RE: Release a new 'N' version of Windows
3/1/2013 5:16:54 PM
If I was president of MS for a day I would so do this. I would go a step further and include this as a Windows Update. Write a nice little email to the EU explaining why you did what you did, and when they call in complaining I would play innocent and say "didn't you get my email?"
The other option of course would be to send the EU a bill to pay for the time required to make the changes in the product. Most of the time you get to pay extra for a custom product, perhaps it is time that Windows EU should be treated like a custom product as well.
But then again, this is probably why I am not the president of MS.
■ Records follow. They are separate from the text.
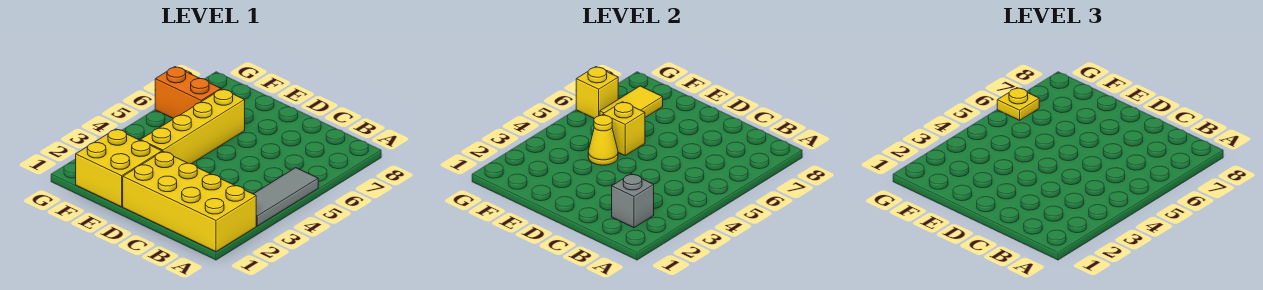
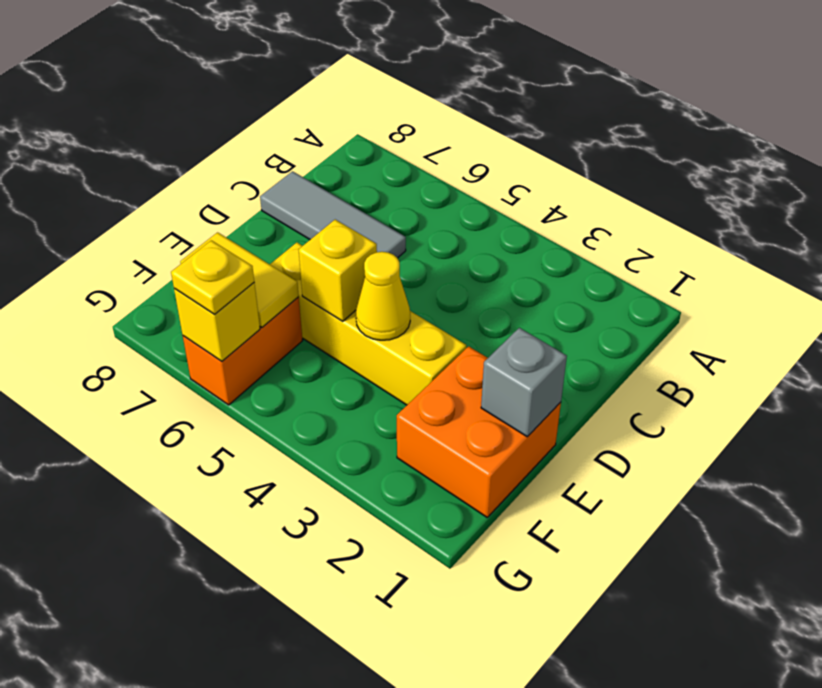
yellow brick A1:D2 level 1 -> none
grey tile A3:A5 level 1 -> grey tile C6:C8 level 1
grey brick B2 level 2 -> grey brick E1 level 2
yellow brick E1:F2 level 1 -> orange brick E1:F2 level 1

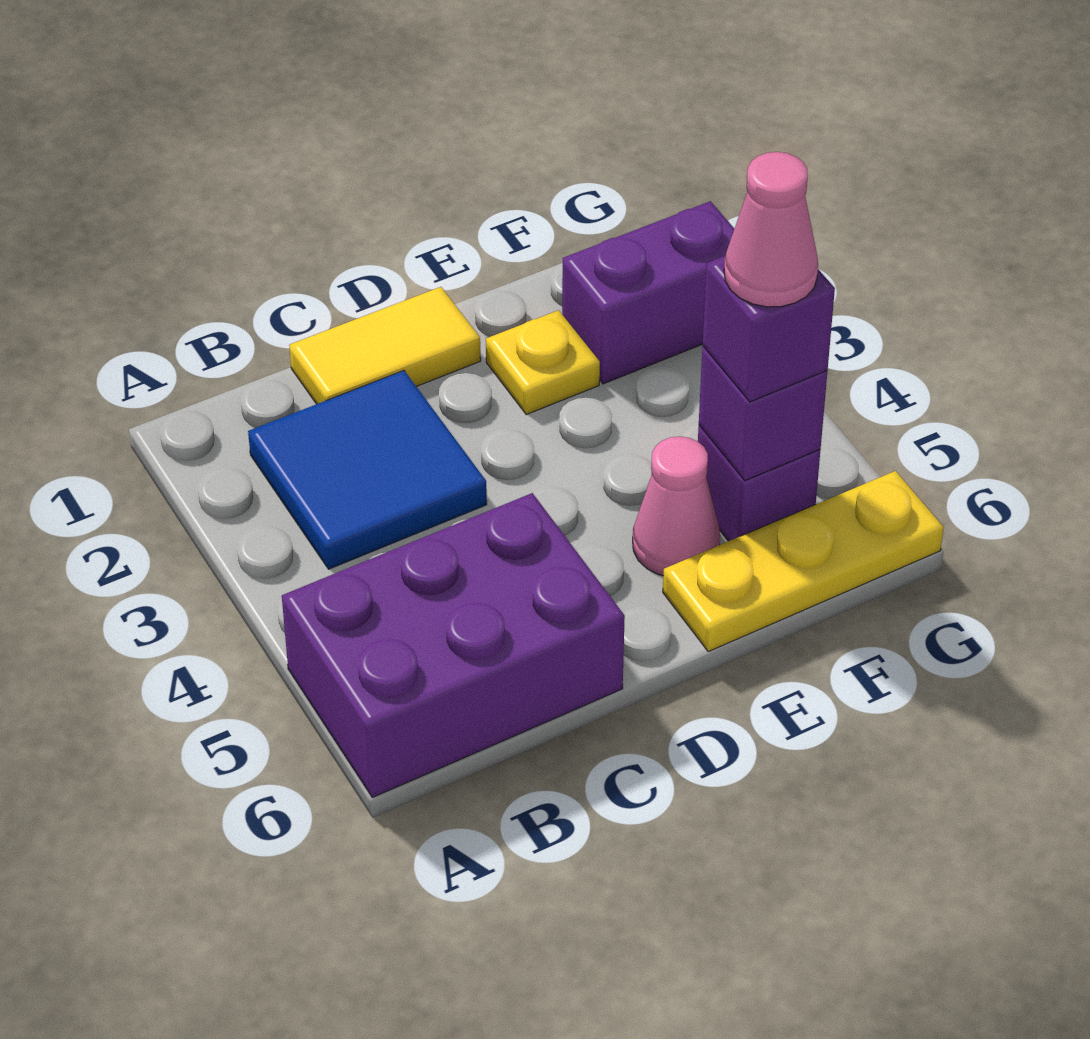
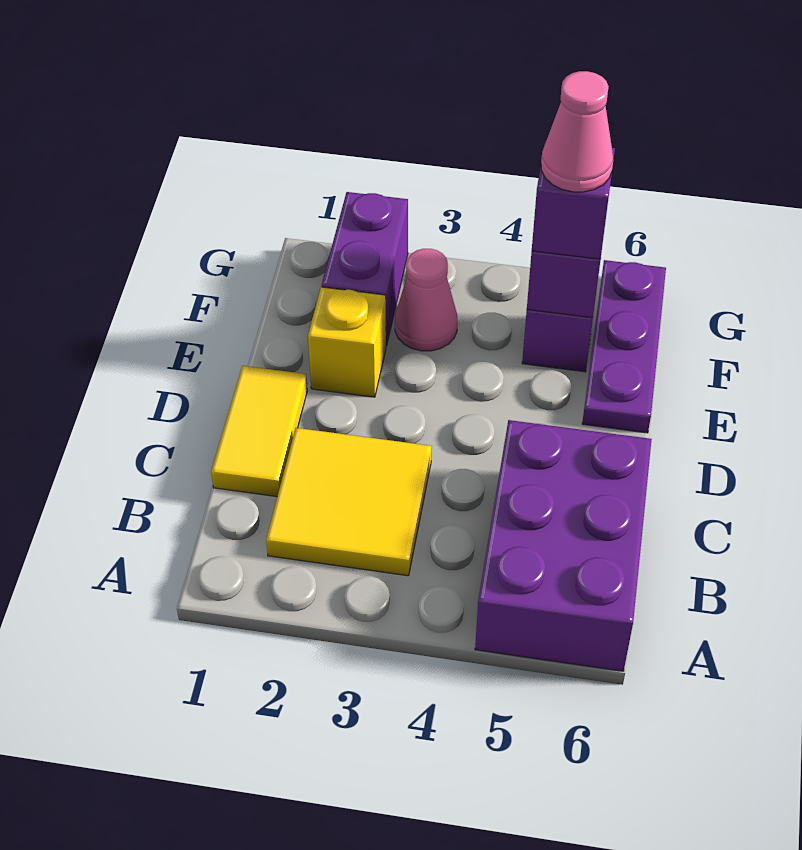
blue tile B2:C3 level 1 -> yellow tile B2:C3 level 1
yellow plate E2 level 1 -> yellow brick E2 level 1
pink cone E5 level 1 -> pink cone F3 level 1
yellow plate E6:G6 level 1 -> purple plate E6:G6 level 1

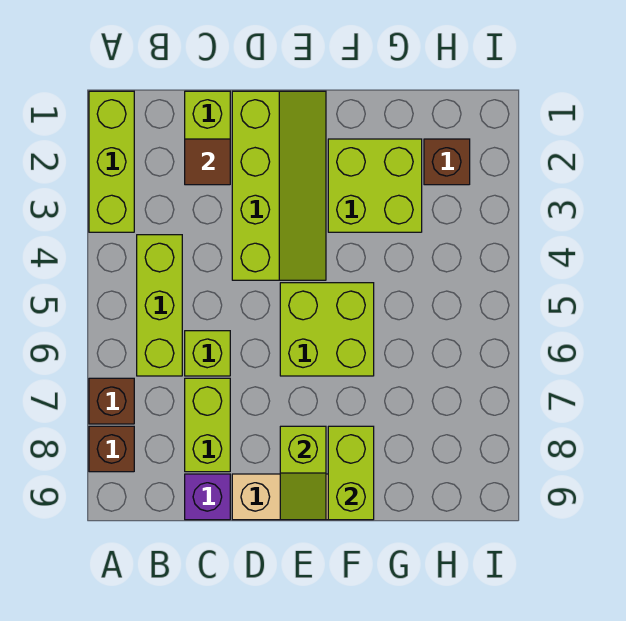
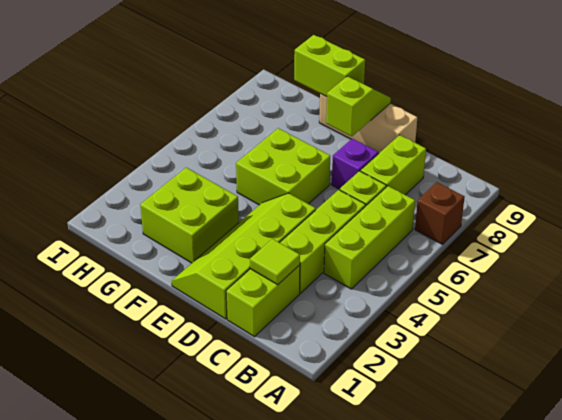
lime brick A1:A3 level 1 -> lime brick C3:C5 level 1
brown brick A8 level 1 -> none
brown tile C2 level 2 -> lime tile C2 level 2
purple brick C9 level 1 -> purple brick D7 level 1
lime brick F8:F9 level 2 -> lime brick F9:G9 level 2
brown brick H2 level 1 -> none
RE: Release a new 'N' version of Windows
3/3/2013 2:00:29 PM
No. I wish people would stop saying this like it's a new idea. Years ago, MS actually suggested to the EC that they would release a version of Windows 7 without a browser to satisy their complaints. In other words
MS already tried this.
The EC basically told them that if they did this, they would rape MS hard. They essentially forced them into the browser ballot.
That's from the European Commission, and this is the EC statement issued after MS said they would release a browser-free version of Windows 7. The ballot was not MS' idea. The EC, in that document, put forth the browser ballot, with more than a hint of "Do this or we screw you harder than usual". Just search the document for ballot.
Keep in mind too that this whole mess only really affected retail copies of Windows 7. OEMs would continue to be free to preinstall IE or whatever they wanted. The EC doesn't bother proving damage or harm to consumers, and yet claims they're doing this for the little guy. Horse poop. They're doing it to line their pockets, and to help poor lil' Opera who whined about the whole thing. Chrome and Firefox did just fine before a ballot.
Ironically, now Opera is becoming YAWB (Yet Another Webkit Browser). So instead of continuing to champion genuine standards, they're contributing to making Webkit the de facto standard.